All I am really doing with this part right now is planning ahead and thinking about what solutions I will need for this piece in the future and which unity services are viable or not. I have plenty of other work that will probably take a long time to complete related to everything else mentioned. I've long suspected a simple webservice and database would be the way to go for the listing service, I just wanted to see what other options might be possible and if any fit within the free tier unity offers.

I agree, but I have no data at this time, nothing is even finished let alone out yet. However, the listening service is not a critical/ high update rate required service. I don't know how many future dedicated servers will exist and be running simultaneously but they'd only need a call on start-up, an 'im still alive' call, possibly spaced out as much as a minute or longer, and a 'im shutting down' call (when this happens gracefully). A client would only ever ask for a read-only server list when they open that screen. Again I doubt that screen would need to be refreshed at a high rate, it could be spaced by 30 seconds or more as it's not critical. Once a client chooses to connect to a server (or otherwise leaves the screen) it does not need to continue requesting server lists anymore. A client also has no real reason to linger on that screen. I'm not (at this time) planning to add any friends list or lobby chat or things of that nature. It's not needed for a minimum viable product.

Hey @samg-unity !

I know this is slightly off topic of the main post but this is exactly what I was looking for in terms of long run times in cloud code modules. You mention async awaiting a request, such as awaiting a response from an external API call or awaiting a response from Cloud Save, does not cost a full cpu second per second since the cpu is rather idle during this time. Does this mean that cloud code modules can run for longer than the 15 second timeout if it includes await calls similar to what @CodeSmile said?
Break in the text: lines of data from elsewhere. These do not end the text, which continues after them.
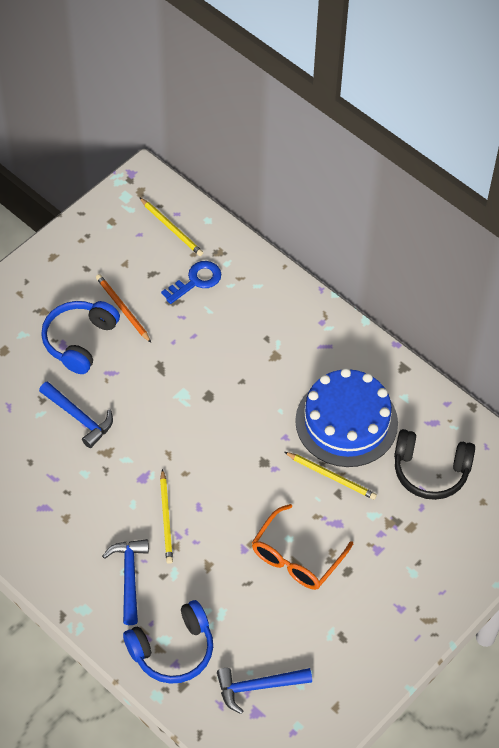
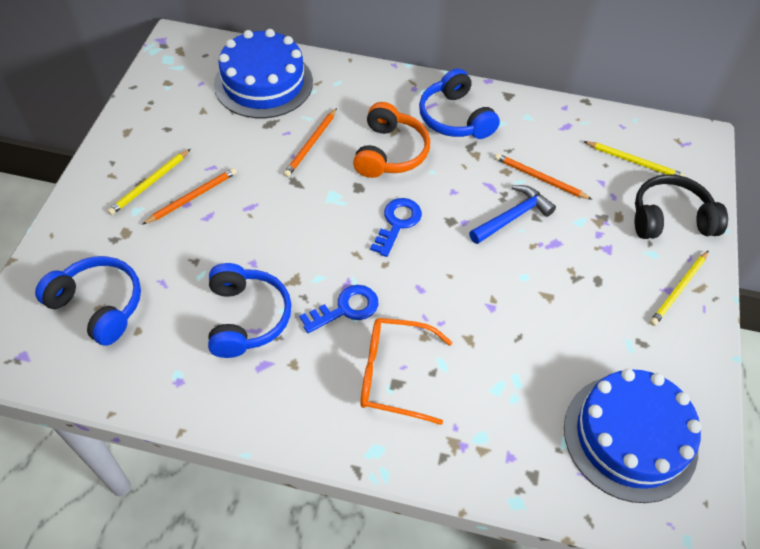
blue cake: 1 -> 2
blue hammer: 3 -> 1
blue headphones: 2 -> 3
blue key: 1 -> 2
orange headphones: 0 -> 1
orange pencil: 1 -> 3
Could you say, send and await an external API request that takes like 20-30 seconds to get a response, then process it once the response comes in if the processing takes less than a few seconds? Meaning you only are technically running the full cpu for a few seconds. Or would the module call timeout due to waiting too long? I have yet to get a clear answer on something like this, so any insight would be great!

It would only take a simple test. ;)

I think the docs are pretty clear though. If a CC method runs for longer than 15s it gets killed, and I would be surprised if async/await would prolong this "kill timer". Otherwise the method would block the resource (thread, memory) for longer than necessary.

An API request or even multiple successive requests taking more than a few seconds total would be rather unusual.

Hi @Camicus27

With this particular use case. the answer would be no as the lifetime of the module invocation would have exceeded the given 15 seconds, the external api request connection would be cancelled/ closed so there would be no way for the response to be handled.

It is not the case that an invocation is given a total of 15 CPU seconds to utilise. An invocation is currently given a total 15 seconds to complete and you will be charged for the amount of CPU usage that occurred during that period of time.

Hopefully that clarifies the distinction?!

But just to gain some more insight into your particular use case, would these long running API requests be few and far between or would you want them to be executed fairly regularly by players?